Pour exposer ces différents thèmes, l’Institut National de Formation Judiciaire, dirigé par Oumarou Bocar, maître d’oeuvre de cet atelier a fait appel à Fodié Touré, Procureur de la République au Tribunal de Première Instance de la Commune I, Oumar Sénou, Conseiller à la Cour Suprême, Boya Dembélé, Conseiller Technique au Ministère de la Justice.

La Cérémonie d’ouverture de la rencontre des magistrats était présidée par Maharafa Traoré, ministre de la Justice Garde des Sceaux, en présence de son homologue de l’Administration Territoriale et des Collectivités Locales, le Général Kafougouna Koné.

EN PRÉLUDE AU SCRUTIN DU 26 AVRIL 2009

A quelques semaines des élections communales prévues le 26 avril prochain, il est apparu nécessaire pour Ministère de la Justice et celui en charge de l’Administration Territoriale et des Collectivités Locales d’organiser la présente formation afin de familiariser les magistrats et autres acteurs concernés avec la loi électorale et les différents aspects du contentieux électoral.

Il s’agit là d’échéances importantes pour la consolidation de notre expérience démocratique et dont le bon déroulement interpelle tous. Sous cet angle, le présent séminaire de formation est d’une importance particulière dans la mesure où les juges doivent avoir une maîtrise suffisante de l’ensemble des conditions requises pour une élection régulière, libre et transparente.

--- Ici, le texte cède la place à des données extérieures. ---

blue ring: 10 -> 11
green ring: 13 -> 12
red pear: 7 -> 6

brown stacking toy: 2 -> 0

Ces conditions, qui s’analysent en règles positives, parfois en interdictions fixées par la constitution, la loi électorale ou d’autres textes, doivent être suffisamment connues des magistrats, pour garantir la tenue d’élections conformes aux normes démocratiques, et préserver la paix sociale.

La place du juge dans la processus est centrale d’autan plus que chaque élection comporte un ensemble d’étapes intimement dépendantes les unes des autres, à tel point que les irrégularités qui affectent les unes ont nécessairement un impact négatif sur les autres.

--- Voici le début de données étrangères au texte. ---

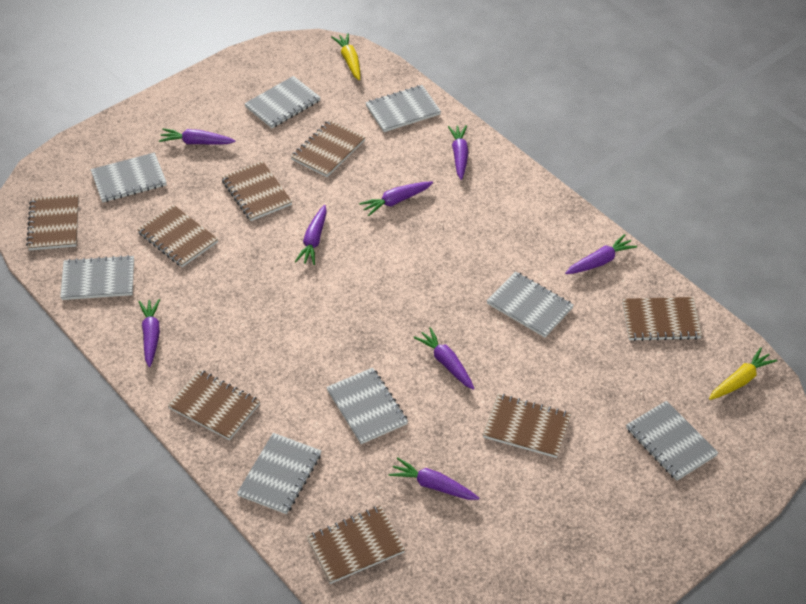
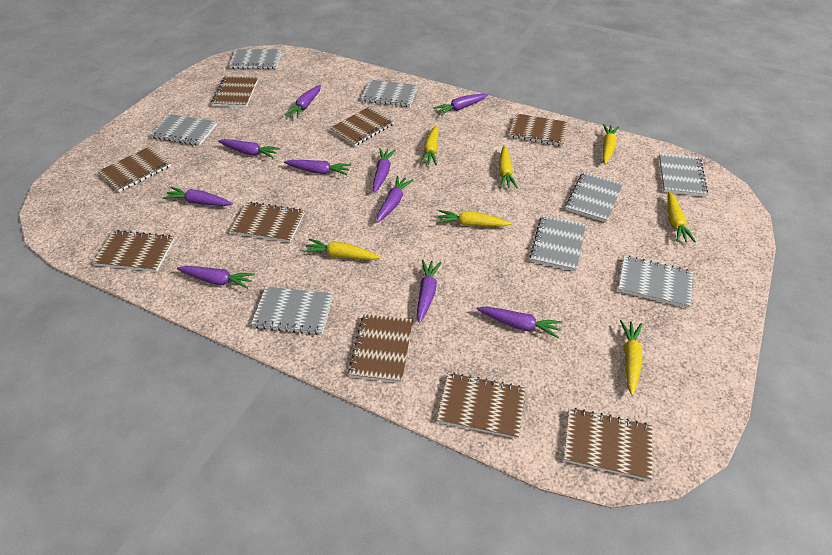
brown notebook: 8 -> 9
purple carrot: 8 -> 10
yellow carrot: 2 -> 7

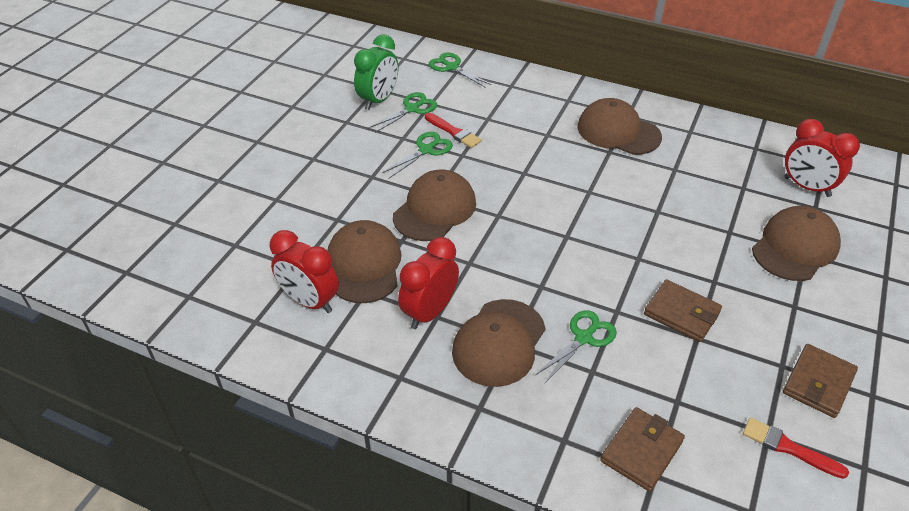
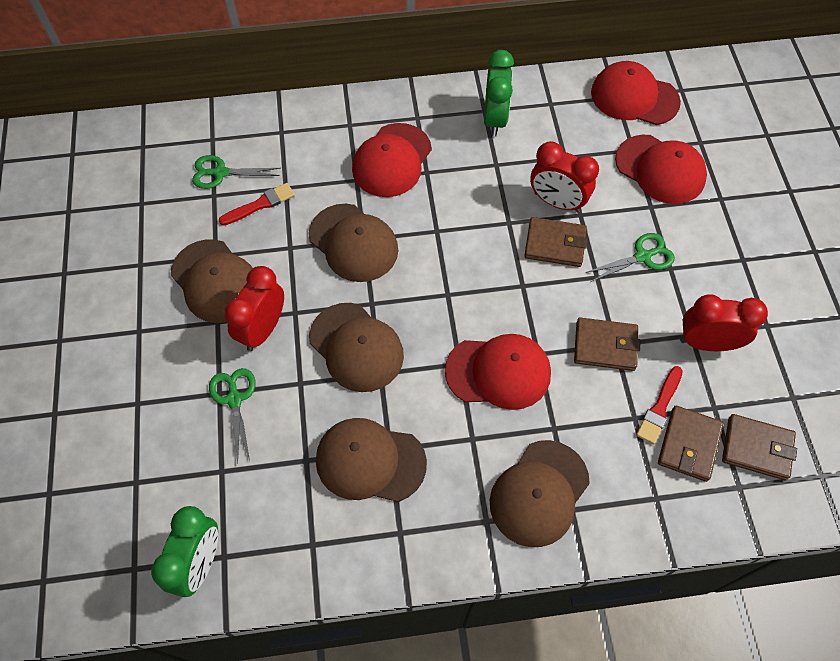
brown wallet: 3 -> 4
green clock: 1 -> 2
green scissors: 4 -> 3
red cap: 0 -> 4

Aussi, qu’il s’agisse du processus électoral, c’est-à-dire d’un ensemble d’actes et d’opérations concourant à la sélection de différents candidats pour des postes électifs ou encore du contentieux de l’inscription sur les listes, de celui des candidatures ou du contentieux lié à la tenue du scrutin, il revient à la justice, garante de la stabilité et de la paix sociale de jouer pleinement son rôle d’arbitre.

Le pouvoir judiciaire est le gardien des droits et libertés fondamentaux de la personne humaine consacrés par la constitution du 25 février 1992. Parmi ces droits et libertés il y a le droit de vote et celui de se présenter aux fonctions électives qui occupent une place de choix. “Lorsqu’un citoyen se voit irrégulièrement refuser une inscription sur les listes électorales ou qu’il en est illégalement rayé, c’est la négation de la liberté du vote.

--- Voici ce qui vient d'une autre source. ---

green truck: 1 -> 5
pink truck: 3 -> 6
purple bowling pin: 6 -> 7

La régularité d’un scrutin est également compromise lorsqu’à la suite de fraudes, on assiste à des votes multiples qui sont la négation même de l’égalité des suffrages. Il en est de même lorsqu’un citoyen se trouve illégalement empêché, au mépris du principe républicain d’égalité de se présenter à une élection”, a martélé le ministre de la Justice.